The fouling layers characteristics of osmotically driven membranes affect transport behaviors of reverse salt permeation and per-fluorinated compounds

Perfluorinated compounds (PFCs) adversely affect the environment in very small amounts and are extremely stable substances. This study investigated the transport phenomenon of PFCs in terms of functional groups and membrane fouling types using 10 types of PFCs and evaluated the performance of osmotically driven membranes.
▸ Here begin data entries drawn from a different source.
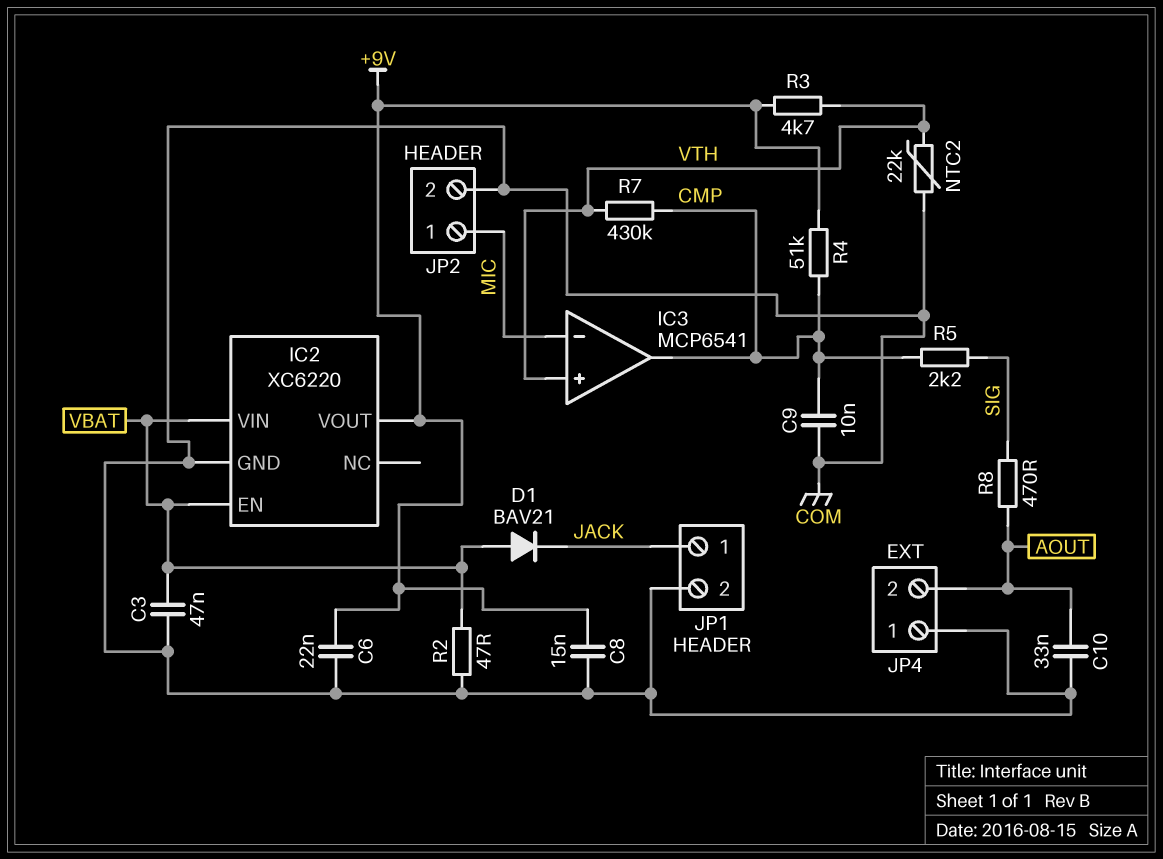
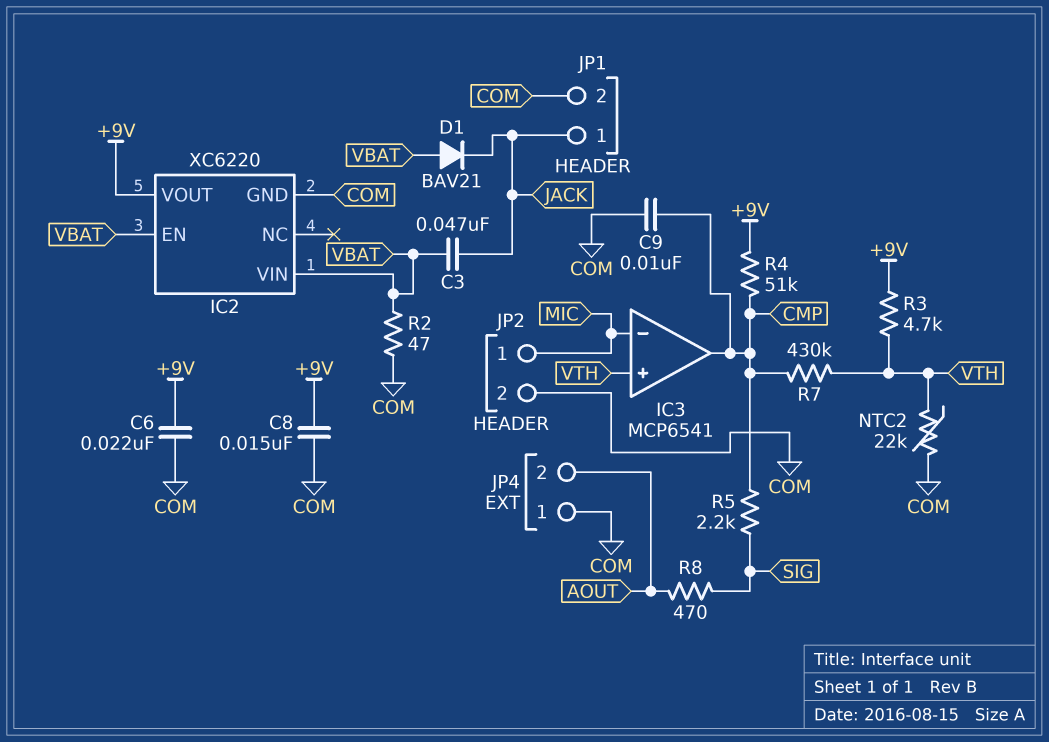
C3: 47nF (COM, VBAT) -> 47nF (JACK, VBAT)
C10: 33nF (AOUT, COM) -> none

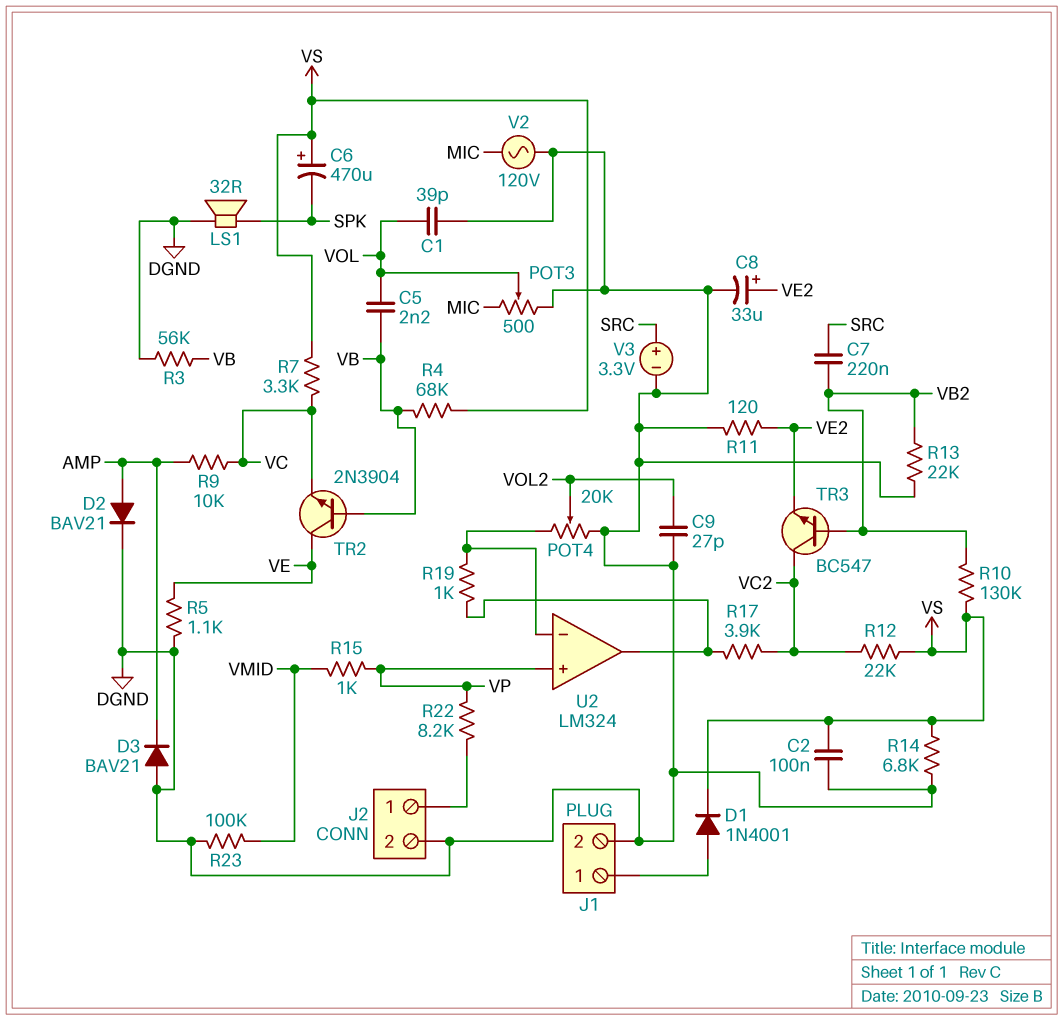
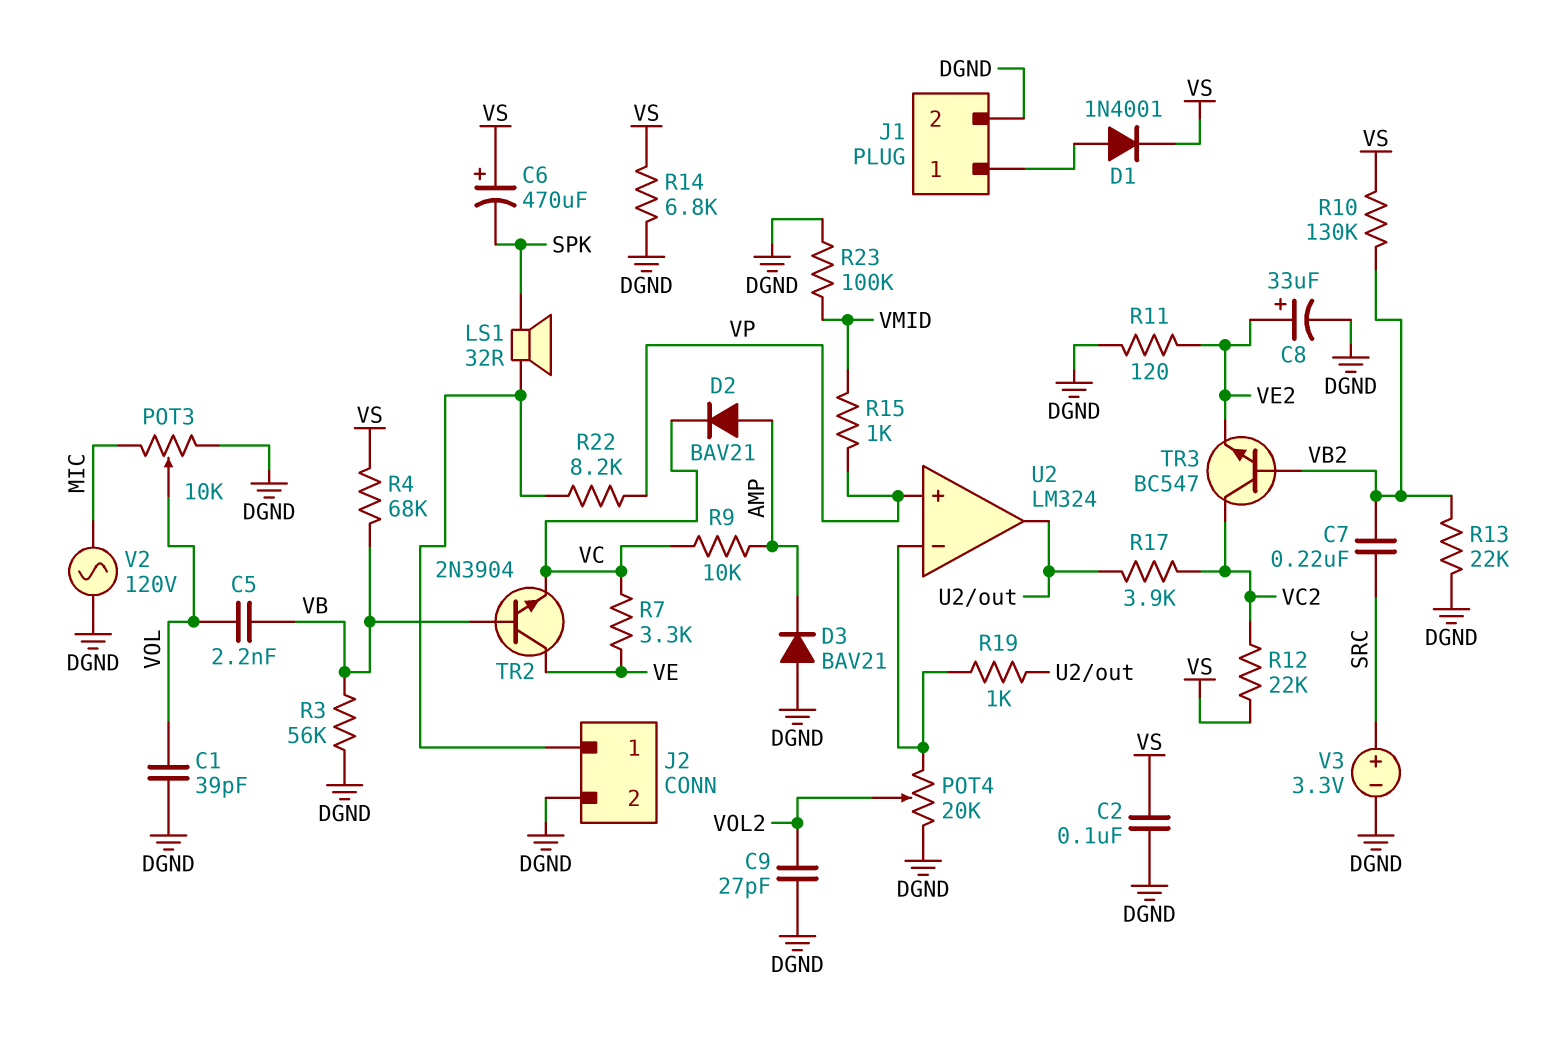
D2: diode BAV21 (A AMP, K DGND) -> diode BAV21 (A AMP, K VC)
LS1: speaker 32R (DGND, SPK) -> speaker 32R (J2/1, SPK)
POT3: 500 (DGND, MIC, wiper VOL) -> 10k (DGND, MIC, wiper VOL)
R5: 1.1k (DGND, VE) -> none
R7: 3.3k (VC, VS) -> 3.3k (VC, VE)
The experimental results confirmed that the reverse salt flux (RSF) of organic fouled membranes significantly decreased (16.2 % and 22.3 %, respectively) and the relatively loosely deposited MP fouled membranes with many empty spaces in the fouling layers maintained RSF values similar to those of virgin membranes (2 % decreased). The rejection rates of the PFCs with SO3H functional groups increased (virgin: 96.8 %; fouled: 98.6 %), whereas PFCs with COOH functional groups decreased after organic matter fouling (virgin: 99.5 %; fouled 97.6 %). The micelles formation by PFCs with SO3H group was easily blocking fouling layers and intra-particle diffusion of other PFCs with SO3H molecules interrupt. PFCs having high Kow values tends to have increased removal efficiency after the formation of MP fouling layer. These results demonstrated that the membrane fouling layers play positive roles in the RSF and PFCs removal efficiencies in osmotically driven membrane processes, which will enable the securing of safe water resources.